Mon enfance s'est, pour ainsi dire, passée comme toute enfance d'enfants chinois. Deuxième d'une fratrie de trois, mon frère et moi n'étions vu que comme des non-sens dans cette ville pleine de moldus car si les directives de leur gouvernement ne s'appliquait pas à nous... Nous n'en restions pas moins des erreurs, des choses qui n'auraient pas dû exister.

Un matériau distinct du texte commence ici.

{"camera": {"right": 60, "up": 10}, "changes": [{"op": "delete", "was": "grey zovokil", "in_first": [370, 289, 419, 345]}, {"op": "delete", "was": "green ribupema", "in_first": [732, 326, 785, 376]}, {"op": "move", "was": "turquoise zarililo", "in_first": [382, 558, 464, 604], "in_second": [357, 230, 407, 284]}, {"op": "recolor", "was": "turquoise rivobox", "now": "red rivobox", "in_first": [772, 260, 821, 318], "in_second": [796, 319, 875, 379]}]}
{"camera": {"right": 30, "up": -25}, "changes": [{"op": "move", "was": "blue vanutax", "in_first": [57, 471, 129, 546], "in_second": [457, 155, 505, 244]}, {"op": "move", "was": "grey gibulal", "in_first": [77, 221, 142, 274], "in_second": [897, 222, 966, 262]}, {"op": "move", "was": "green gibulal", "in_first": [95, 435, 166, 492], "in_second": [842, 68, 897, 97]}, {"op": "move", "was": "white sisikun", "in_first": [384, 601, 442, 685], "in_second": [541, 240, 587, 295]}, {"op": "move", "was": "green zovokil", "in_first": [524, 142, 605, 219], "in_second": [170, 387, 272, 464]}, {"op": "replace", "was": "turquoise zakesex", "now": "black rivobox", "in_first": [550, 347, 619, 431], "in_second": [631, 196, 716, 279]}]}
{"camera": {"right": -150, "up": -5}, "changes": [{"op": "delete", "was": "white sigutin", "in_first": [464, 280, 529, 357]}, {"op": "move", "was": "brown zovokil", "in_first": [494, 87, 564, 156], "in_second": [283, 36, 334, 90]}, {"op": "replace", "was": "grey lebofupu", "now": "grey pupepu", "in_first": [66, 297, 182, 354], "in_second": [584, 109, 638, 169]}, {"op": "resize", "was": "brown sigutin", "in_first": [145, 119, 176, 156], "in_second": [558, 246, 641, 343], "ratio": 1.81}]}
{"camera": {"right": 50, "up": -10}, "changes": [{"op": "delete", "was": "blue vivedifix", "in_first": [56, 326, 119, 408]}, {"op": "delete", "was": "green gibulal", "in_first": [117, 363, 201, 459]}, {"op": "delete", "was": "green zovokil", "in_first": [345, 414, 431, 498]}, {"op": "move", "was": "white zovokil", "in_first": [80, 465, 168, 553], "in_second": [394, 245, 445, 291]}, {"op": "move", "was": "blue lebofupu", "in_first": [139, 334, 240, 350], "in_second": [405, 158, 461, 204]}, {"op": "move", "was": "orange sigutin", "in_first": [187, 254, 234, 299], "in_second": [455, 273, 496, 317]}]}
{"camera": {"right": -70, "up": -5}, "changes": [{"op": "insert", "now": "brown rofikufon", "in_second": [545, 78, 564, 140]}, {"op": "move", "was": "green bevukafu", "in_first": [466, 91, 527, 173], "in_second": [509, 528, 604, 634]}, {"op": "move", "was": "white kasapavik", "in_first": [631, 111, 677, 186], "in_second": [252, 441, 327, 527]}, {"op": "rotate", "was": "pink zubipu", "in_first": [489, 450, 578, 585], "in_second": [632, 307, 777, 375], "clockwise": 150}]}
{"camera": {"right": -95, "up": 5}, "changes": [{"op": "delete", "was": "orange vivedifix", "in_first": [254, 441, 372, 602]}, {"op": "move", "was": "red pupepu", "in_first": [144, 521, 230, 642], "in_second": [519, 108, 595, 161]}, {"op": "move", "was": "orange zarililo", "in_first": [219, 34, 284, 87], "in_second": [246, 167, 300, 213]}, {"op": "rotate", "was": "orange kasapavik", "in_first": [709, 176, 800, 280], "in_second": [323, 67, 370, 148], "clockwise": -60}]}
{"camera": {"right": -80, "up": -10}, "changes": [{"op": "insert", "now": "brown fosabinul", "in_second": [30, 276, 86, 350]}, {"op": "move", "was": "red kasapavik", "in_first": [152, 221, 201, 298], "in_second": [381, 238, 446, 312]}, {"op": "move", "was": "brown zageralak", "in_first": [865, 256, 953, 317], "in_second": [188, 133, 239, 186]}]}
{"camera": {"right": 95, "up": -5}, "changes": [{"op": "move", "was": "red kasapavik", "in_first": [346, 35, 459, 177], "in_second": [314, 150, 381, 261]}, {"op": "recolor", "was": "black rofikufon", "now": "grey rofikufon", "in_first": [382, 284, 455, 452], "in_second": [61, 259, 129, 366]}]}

Cela m'a-t-il perturbé ? Pas vraiment. Nous avons très vite su que nous n'étions pas comme eux. Fils aîné d'une famille ancienne et pure, mes grands parents autant que mes parents veillaient à ce que nous ne nous mélangions pas à ceux qui ne pouvaient ni ne devaient comprendre ce que nous étions : des sorciers. Quant aux autres, aux sorciers ? Nous n'avions à vrai dire pas vraiment besoin de les éviter puisqu'eux même le faisaient. Notre famille n'échappait ni aux rumeurs ni aux murmures diverses, bien au contraire, nous en étions souvent la cible. Les Lan étaient trop connus pour échapper aux regards. Famille puissante, nous (mes ancêtres, entendons-nous car mis à part notre maison cela n'est aujourd'hui plus le cas depuis un certain temps maintenant) régnions sur la région. Sages et justes, les Lan étaient connus pour leur vertu et leur vie vouée à la communauté. Ils se faisaient les protecteurs des plus faibles, des sorciers comme des moldus, et leur influence s'étendait bien au-delà des frontières de Changsha. Les récits anciens racontaient que les Lan étaient un pilier de la région, respectés et honorés pour leur droiture et leur dévotion. Leur savoir magique, autrefois utilisé pour le bien, était partagé dans les moments de crise, lorsque des forces menaçaient l’équilibre que mes ancêtres s’efforçaient de préserver.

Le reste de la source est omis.